ShipwreckedAndComatose · 10/05/2016 06:38

Now it's the year 6 SPAG test

The whole testing has been appallingly badly handled and it's our kids who are in the middle of it!

OP posts:
ShipwreckedAndComatose · 10/05/2016 15:12

Believe me I have no other agenda than to worry for my dd who is being put through tests that have been rushed and I'll conceived.

I am a secondary school teacher who pays some notice to SATs scores in the early stages of year 7 but no more, after I have got to know my students.

If the Government had not rushed the introduction of a new curriculum at every stage of education there would be more time to ensure that mistakes such as these did not happen. Why would you publish the test paper to markers before the date of sitting? Papers need to be packaged up and sent out, so markers would need nothing until the weekend. the BBC site states this as an error by Pearson's! employed by the Government.

OP posts:
titchy · 10/05/2016 15:37

Ffs read your own thread. It was NOT a mistake. It was a Pearson employee who leaked it purposely. NOT a Government employee. Fortunately they don't every single public sector employee in the country.

Implying it's Nicky Morgan's fault is the same as saying the snotty GP receptionist forgetting to arrange your appointment is Jeremy Hunt's fault.

As a teacher you should be reasonably well educated - why do you not understand these basics?

titchy · 10/05/2016 15:39

You should pop over to the other thread on this btw OP - someone there wants the sabotager to be jailed. Hmm

jellyfrizz · 10/05/2016 16:00

Thing is titchy, the Government contracted Pearson to administer the tests so they are responsible and seem to be accepting this:

'An official DfE spokesperson said: “We are aware that Pearson, the external marking supplier responsible for key stage 2 tests, published the key stage 2 grammar, punctuation and spelling test on its secure marker site, for a short period of time. We are urgently investigating this breach.'

(Source: www.theguardian.com/education/2016/may/10/sats-tests-go-ahead-despite-leak-education-department)

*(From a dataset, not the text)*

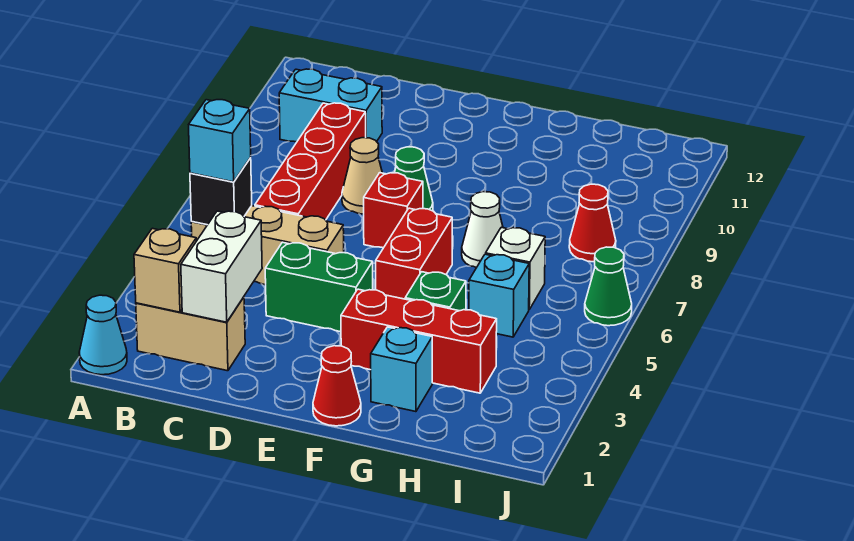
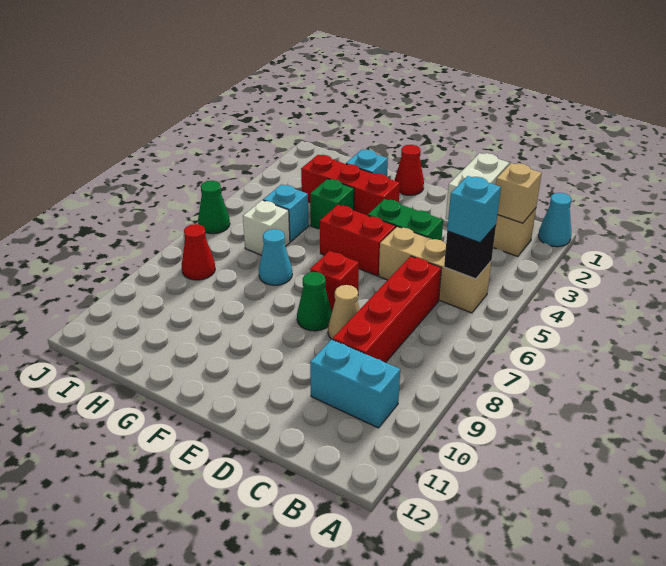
red brick F5:F6 level 1 -> red brick E5:F5 level 1
white cone G7 level 1 -> cyan cone G7 level 1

Is that how it's going to go down when all have been forced one way or another to be academies? Education is crap. Oh no, it's got nothing to do with us, we just outsource this stuff.

jellyfrizz · 10/05/2016 16:07

If you are responsible for doing something and decide to delegate it, you are still responsible for making sure it gets done properly.

ShipwreckedAndComatose · 10/05/2016 16:35

Nice try Titchy Grin but I think you'll find that beyond the headlines it says this, and I quote:

'The Sats answers had been mistakenly published on Monday on a password-protected website for test markers, schools minister Nick Gibb told MPs.
He said an individual then tried to leak them to a journalist but it appeared they had not become public.'

I draw your particular attention to the words 'mistakenly published'
I have read my own thread and but don't find I need to agree with everyone's analysis of today's events.

OP posts:
ShipwreckedAndComatose · 10/05/2016 16:41

As a teacher (love that bit!!) I do know how seriously a breach of security, mistake or deliberate, would be considered from any exam board. For the sake of keeping GCSE and A level exams robust, it would be the people at the top help ultimately accountable.

I stand by my statement that the way all these changes have been rushed in (I remember when new courses would have a three to five year run in to allow for support materials/texts and lesson schemes to be embedded) had contributed to mistakes

OP posts:
Letseatgrandma · 10/05/2016 17:07

The individual leaking them is only whistle blowing an error! The paper should never have been there for anyone to find. Frankly they're lucky it wasn't all over social media.

HarveySchlumpfenburger · 10/05/2016 17:11

Pull the other one.

Trying to leak a test paper to a journalist would come under a very loose definition of whistleblowing. And not one that's likely to stand up in court.

jellyfrizz · 10/05/2016 17:26

Who should they have highlighted the breach to then Rafals?